Mr. Nadler has targeted members of the president’s family, including his sons Donald Jr. and Eric Trump; key figures in Robert Mueller’s investigation of “Russian collusion” to cook the 2016 election, including Carter Page and George Papadopoulos, and the General Services Administration, the Department of Justice and the FBI. Has he left anyone out? What about the superintendent of the motor pool at the State Department? Or the keeper of the bedpans at the Veterans hospitals?
“Over the last several years, President Trump has evaded accountability for his near-daily attacks on our basic legal, ethical, and constitutional rules and norms,” says Mr. Nadler. “This is a critical time for our nation, and we have a responsibility to investigate these matters and hold hearings for the public to have all the facts. That is exactly what we intend to do.”
Bravo, except for the fact that not so much as an ant has crawled along Pennsylvania Avenue in the direction of the White House without the special counsel’s team of sleuths screening the past of that hapless ant for a link to Moscow. Democrats seem to be mired in a slough of despond (it’s a tributary of the swamp), despairing that Mr. Mueller will get the goods that will restore Hillary Clinton to the White House, where she can pick up the fragments of the lamps she threw at Bubba. They’re counting on Mr. Nadler to keep hope alive.

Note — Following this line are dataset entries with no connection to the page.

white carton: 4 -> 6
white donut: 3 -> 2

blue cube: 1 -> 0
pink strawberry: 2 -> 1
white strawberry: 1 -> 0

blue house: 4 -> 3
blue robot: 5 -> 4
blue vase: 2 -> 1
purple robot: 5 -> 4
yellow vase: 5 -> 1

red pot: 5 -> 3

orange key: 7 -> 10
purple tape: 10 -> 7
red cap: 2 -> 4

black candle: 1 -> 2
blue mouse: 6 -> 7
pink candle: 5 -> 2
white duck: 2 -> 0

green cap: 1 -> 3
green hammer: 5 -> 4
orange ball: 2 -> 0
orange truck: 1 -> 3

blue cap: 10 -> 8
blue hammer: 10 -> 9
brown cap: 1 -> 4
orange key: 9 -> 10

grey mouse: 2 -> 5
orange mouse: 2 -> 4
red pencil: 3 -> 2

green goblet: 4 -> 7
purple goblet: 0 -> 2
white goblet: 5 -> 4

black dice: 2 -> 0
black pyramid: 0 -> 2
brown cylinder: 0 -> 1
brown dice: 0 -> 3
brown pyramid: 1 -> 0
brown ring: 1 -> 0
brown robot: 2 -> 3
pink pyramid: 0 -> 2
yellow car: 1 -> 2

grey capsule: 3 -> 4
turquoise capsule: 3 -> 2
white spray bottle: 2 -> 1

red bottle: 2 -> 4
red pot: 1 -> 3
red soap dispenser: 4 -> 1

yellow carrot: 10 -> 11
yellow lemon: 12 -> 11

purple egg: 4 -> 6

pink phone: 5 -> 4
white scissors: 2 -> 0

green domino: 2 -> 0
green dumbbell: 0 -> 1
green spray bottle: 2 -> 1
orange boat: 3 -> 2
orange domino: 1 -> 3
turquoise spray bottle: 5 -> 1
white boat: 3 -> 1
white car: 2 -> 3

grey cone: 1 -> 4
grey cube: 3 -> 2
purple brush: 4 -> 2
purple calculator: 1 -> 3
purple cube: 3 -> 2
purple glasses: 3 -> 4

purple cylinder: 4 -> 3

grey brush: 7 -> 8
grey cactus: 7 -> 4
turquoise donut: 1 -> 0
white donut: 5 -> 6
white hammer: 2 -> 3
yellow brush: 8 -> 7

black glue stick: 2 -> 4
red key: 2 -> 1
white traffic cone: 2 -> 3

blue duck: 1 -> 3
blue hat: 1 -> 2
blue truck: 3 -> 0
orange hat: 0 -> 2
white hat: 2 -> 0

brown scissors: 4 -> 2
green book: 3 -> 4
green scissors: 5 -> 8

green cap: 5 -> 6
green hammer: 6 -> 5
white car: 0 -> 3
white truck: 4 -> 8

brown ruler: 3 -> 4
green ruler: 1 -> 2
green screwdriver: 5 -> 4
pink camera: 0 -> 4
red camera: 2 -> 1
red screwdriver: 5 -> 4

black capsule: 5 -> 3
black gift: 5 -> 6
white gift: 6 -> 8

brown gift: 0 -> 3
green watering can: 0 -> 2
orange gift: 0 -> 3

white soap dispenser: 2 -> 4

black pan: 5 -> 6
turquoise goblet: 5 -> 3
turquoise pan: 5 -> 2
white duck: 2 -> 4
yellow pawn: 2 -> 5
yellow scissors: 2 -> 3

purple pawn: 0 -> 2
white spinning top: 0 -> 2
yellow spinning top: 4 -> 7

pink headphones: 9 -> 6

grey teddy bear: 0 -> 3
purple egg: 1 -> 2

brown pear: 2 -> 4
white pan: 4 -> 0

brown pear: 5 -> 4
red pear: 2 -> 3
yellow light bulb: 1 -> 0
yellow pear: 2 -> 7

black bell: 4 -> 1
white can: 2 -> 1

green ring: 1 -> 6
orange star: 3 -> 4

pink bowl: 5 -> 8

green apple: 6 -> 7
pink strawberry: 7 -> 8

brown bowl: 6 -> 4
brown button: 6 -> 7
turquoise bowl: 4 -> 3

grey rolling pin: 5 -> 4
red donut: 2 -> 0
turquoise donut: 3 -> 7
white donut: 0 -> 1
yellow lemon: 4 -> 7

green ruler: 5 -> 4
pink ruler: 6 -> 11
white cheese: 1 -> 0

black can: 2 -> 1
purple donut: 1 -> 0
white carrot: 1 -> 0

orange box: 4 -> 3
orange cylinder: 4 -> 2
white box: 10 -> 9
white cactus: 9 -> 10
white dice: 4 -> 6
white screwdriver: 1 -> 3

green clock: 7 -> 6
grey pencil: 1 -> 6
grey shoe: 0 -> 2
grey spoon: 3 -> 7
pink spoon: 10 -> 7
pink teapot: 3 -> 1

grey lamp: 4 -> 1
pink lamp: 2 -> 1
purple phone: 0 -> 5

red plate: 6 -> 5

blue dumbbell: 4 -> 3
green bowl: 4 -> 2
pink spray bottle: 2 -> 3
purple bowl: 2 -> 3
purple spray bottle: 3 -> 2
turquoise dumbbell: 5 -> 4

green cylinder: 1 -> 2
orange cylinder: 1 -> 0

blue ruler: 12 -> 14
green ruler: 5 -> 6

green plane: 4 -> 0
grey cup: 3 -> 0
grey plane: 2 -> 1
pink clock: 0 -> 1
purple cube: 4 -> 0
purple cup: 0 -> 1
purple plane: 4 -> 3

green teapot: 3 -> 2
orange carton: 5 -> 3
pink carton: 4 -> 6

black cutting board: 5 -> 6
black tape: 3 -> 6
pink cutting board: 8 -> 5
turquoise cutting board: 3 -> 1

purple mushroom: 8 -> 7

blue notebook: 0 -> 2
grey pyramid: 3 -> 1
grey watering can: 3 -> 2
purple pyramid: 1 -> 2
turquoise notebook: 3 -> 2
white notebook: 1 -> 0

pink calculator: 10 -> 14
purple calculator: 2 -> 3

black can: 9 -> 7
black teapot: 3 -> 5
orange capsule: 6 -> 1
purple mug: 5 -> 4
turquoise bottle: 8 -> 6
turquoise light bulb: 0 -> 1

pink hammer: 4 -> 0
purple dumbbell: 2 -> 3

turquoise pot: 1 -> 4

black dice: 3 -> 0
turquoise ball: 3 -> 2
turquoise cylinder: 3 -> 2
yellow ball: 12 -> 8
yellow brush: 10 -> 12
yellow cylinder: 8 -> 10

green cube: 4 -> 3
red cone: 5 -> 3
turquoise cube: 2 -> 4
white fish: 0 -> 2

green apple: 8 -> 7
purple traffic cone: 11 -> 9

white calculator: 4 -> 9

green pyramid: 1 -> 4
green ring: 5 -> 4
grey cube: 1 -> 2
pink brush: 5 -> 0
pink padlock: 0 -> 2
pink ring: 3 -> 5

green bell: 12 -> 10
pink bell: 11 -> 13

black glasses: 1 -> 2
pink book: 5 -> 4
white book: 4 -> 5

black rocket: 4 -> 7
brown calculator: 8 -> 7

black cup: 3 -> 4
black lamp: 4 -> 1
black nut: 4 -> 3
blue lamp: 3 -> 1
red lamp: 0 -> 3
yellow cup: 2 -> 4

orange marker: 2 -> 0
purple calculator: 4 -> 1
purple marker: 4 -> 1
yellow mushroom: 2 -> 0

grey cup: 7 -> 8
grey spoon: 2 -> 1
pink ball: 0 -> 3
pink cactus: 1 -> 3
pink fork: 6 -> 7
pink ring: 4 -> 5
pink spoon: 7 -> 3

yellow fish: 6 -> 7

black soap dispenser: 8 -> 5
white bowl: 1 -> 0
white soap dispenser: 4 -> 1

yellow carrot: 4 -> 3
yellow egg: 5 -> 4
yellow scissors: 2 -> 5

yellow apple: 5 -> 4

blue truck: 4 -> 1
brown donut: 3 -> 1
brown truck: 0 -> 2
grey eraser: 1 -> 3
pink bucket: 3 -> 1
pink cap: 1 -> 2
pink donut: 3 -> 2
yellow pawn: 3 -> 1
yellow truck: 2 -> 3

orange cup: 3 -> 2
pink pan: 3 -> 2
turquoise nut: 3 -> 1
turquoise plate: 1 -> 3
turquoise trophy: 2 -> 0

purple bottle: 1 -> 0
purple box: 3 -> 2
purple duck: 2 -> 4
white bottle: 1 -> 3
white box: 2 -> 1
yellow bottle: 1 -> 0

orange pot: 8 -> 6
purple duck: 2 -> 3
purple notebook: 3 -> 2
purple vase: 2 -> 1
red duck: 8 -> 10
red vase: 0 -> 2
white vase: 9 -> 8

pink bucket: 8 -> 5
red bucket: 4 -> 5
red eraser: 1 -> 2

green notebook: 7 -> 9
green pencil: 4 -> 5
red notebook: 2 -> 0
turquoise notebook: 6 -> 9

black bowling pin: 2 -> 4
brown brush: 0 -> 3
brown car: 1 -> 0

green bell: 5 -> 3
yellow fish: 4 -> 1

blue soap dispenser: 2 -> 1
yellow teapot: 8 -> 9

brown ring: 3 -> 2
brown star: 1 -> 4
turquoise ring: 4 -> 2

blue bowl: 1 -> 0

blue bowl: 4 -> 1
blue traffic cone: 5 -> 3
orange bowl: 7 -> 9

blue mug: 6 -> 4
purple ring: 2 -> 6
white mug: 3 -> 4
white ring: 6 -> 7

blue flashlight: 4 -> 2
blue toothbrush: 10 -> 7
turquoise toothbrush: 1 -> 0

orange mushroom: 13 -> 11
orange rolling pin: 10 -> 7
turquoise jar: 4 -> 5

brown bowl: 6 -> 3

Just as vertically challenged folk can only hope that someone will arrive at the gym to lower the rim enabling them to slam-dunk the ball, the parade of “progressive” presidential wannabes can only pray that Mr. Nadler will find something anything to halt the president’s momentum toward a second term. Policy-wise, there will be no contest: Democrats’ socialist apologetics, the Green New Deal, Medicare for All, legalization of pot and prostitution, and tax the rich and the not-so-rich against the president’s across-all-classes jobs explosion, the energy revolution, border-security offensive, middle-class tax cuts and China trade reinvention.
Despite his own considerable woes, the Donald appears to be savoring the coming presidential campaign, eager for voters to measure his brand against the Democratic brand. “They’re embracing open borders, socialism and extreme late-term abortion,” he told a pumped-up crowd at the Conservative Political Action Conference the other day at a suburb of Washington. “We are going to be here for six more years,” he said. “We believe in the American dream — not in the socialist nightmare.”
Despite taking the House last year, hope is a fragile thing on which to base great expectations. The Daily Beast, no friend of the president or his party, studied past elections and concludes that an incumbent president with a 44 percent approval rating has a 70 percent chance of re-election. Twenty months before the 2020 election, Mr. Trump’s approval currently stands at 43.9 percent, according to Real Clear Politics’ aggregate of 11 national polls.
History shows that one-term presidents are usually undone by an unpopular war, like Lyndon Johnson’s war in Vietnam, or an economic downturn, like that suffered by George Bush the Elder. Mr. Trump surprised critics who wrongly assumed his initially hard stance on North Korea would brand him nuclear cowboy, but it didn’t and he has hovered over a reinvigorated U.S. economy like a protective parent. If he falls into a trap set by Democrats it will have to be a better one than we have seen so far.